RAM keep increasing until crash when run many brms/Stan models in parallel based on futures

In my project, I plan to run thousands of bayesian multilevel model using brm package, which means it’s time-consuming. So I try to use furrr package to run these models in parallel. Everything is good, but the RAM keep increasing until R crash. As shown in the attached figure, the memory usage ramp up over the night from Friday to Saturday, then max out at ~250 GB (insane amount of RAM) and crashed.
pastedImage

I already used rm(fit) and gc() command after I save the model results. I also tried use plan(callr, workers = parallel::detectCores()-1) instead of plan(multisession, workers = parallel::detectCores()-1). But it does not make a big difference.

I am wondering do you have any experience about run brms in parallel efficiently and quickly, and how to solve the memory problem.

Really looking forward to your reply.

Hi, welcome to Stan discourse. It looks like some kind of memory leak, but it is a bit difficult to answer your question without seeing details of the code you ran.
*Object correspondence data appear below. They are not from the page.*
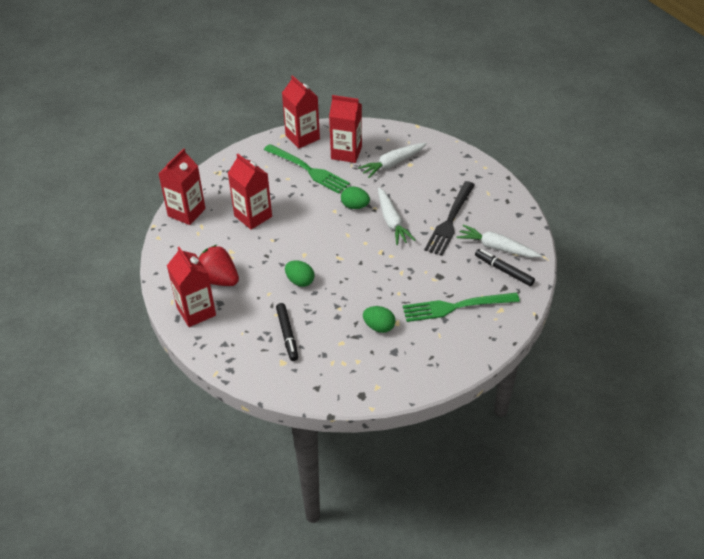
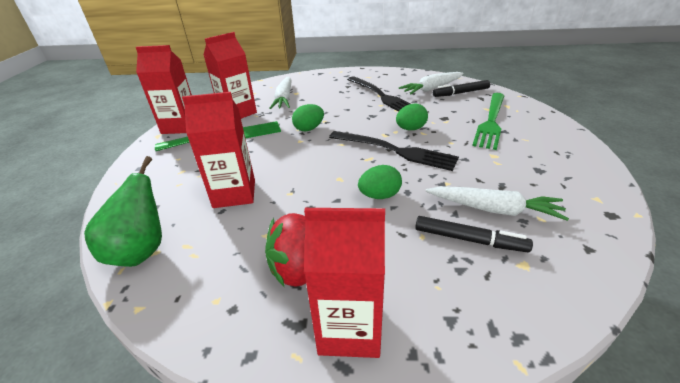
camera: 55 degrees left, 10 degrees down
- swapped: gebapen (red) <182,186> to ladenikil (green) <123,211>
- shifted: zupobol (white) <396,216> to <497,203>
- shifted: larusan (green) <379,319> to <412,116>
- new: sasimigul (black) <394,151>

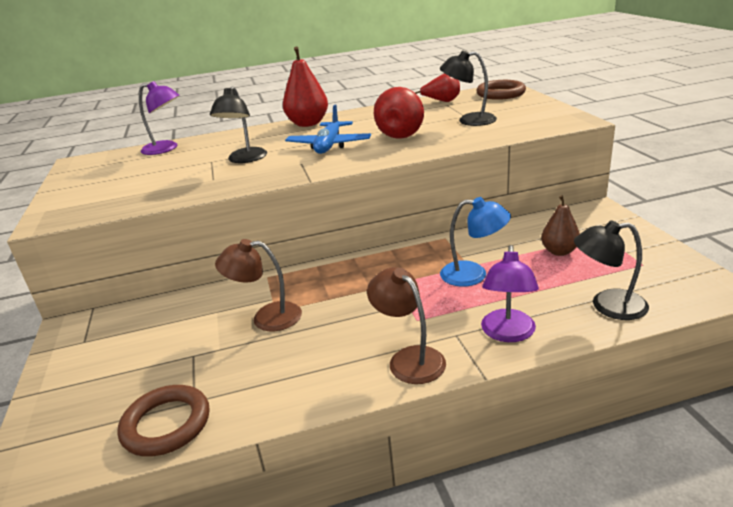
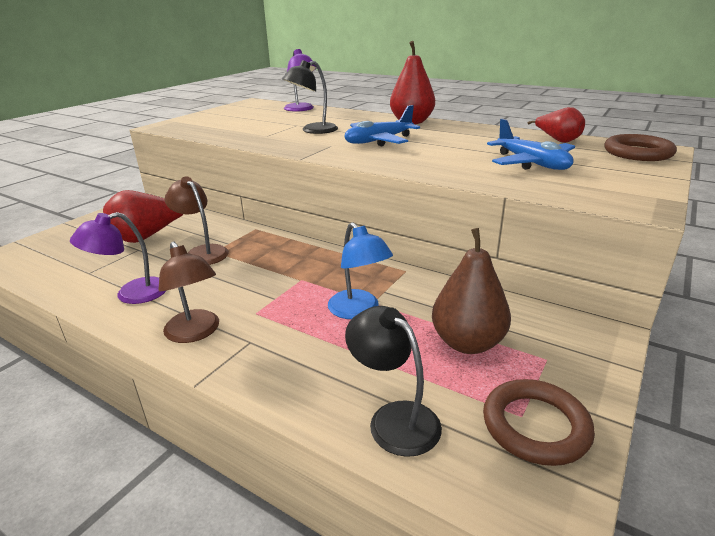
camera: 45 degrees right, 0 degrees up
- swapped: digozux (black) <468,88> to datiko (blue) <531,144>
- shifted: ladenikil (red) <399,113> to <143,216>
- scaled: ladenikil (brown) <560,225> = <471,291> x1.55
- shifted: digozux (purple) <510,293> to <118,258>
- rotated: digozux (brown) <406,325> = <188,292> 135 degrees clockwise
- shifted: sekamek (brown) <163,421> to <539,422>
Can you share that as well?

Here is details of code:

Multilevel Model

rm(list=ls())

Load Packages

library(tidyverse)
library(dplyr)
library(rstan)
library(lme4)
library(brms)
library(tidybayes)
library(parallel)
library(furrr)

Set working directory

setwd(“…/data”)
data_path ← “…/Analysis”

Load data

Create index

index ← crossing(
Event = c(unique(nested.psw_small$Event),“none”), #Event_length=15
Trait = unique(bfi_wide$Trait), # Trait_length=5
RE = c(“int”, “intslope”), # RE_length=2
Match = c(“matched”, “unmatched”)) %>% # match_length = 2
filter(!(RE == “int” & Event == “none”) &
!(Match == “matched” & Event == “none”) &
!(RE == “int” & Match == “unmatched”))

Create multilevel model function

growth_fun ← function(event, trait, re, match){

lapply(1:10, function(x){

rstan_options(auto_write = TRUE)

## set prior
Prior <-  c(set_prior("cauchy(0,1)", class = "sd"), set_prior("cauchy(0,1)", class = "sigma"))

# get formula
if(re == "intslope" & event != "none"){
  f <- value ~ new.wave*le.group + (new.wave|PROC_SID)
}else if (re == "int" & match == "matched"){
  f <- value ~ new.wave*le.group + (1|PROC_SID)
}else{
  f <- value ~ new.wave + (new.wave|PROC_SID)
}

## set specifications for models with convergence issues
if((trait == "A" & event %in% c("ChldMvOut", "MoveIn", "ChldBrth")) |
   (trait == "E" & event %in% c("ParDied")) |
   (trait == "C" & event %in% c("Retire")) |
   (trait == "O" & event %in% c("Unemploy")) |
   event %in% c("PartDied", "FrstJob", "Divorce", "LeftPar")){
  Iter <- 8000; Warmup <- 4000; treedepth <- 20
} else {Iter <- 2000; Warmup <- 1000; treedepth <- 10}


## run models
fit <- brm(formula = f,  data = df,  prior = Prior, iter = Iter, warmup = Warmup,
           control = list(adapt_delta = 0.99, max_treedepth = treedepth))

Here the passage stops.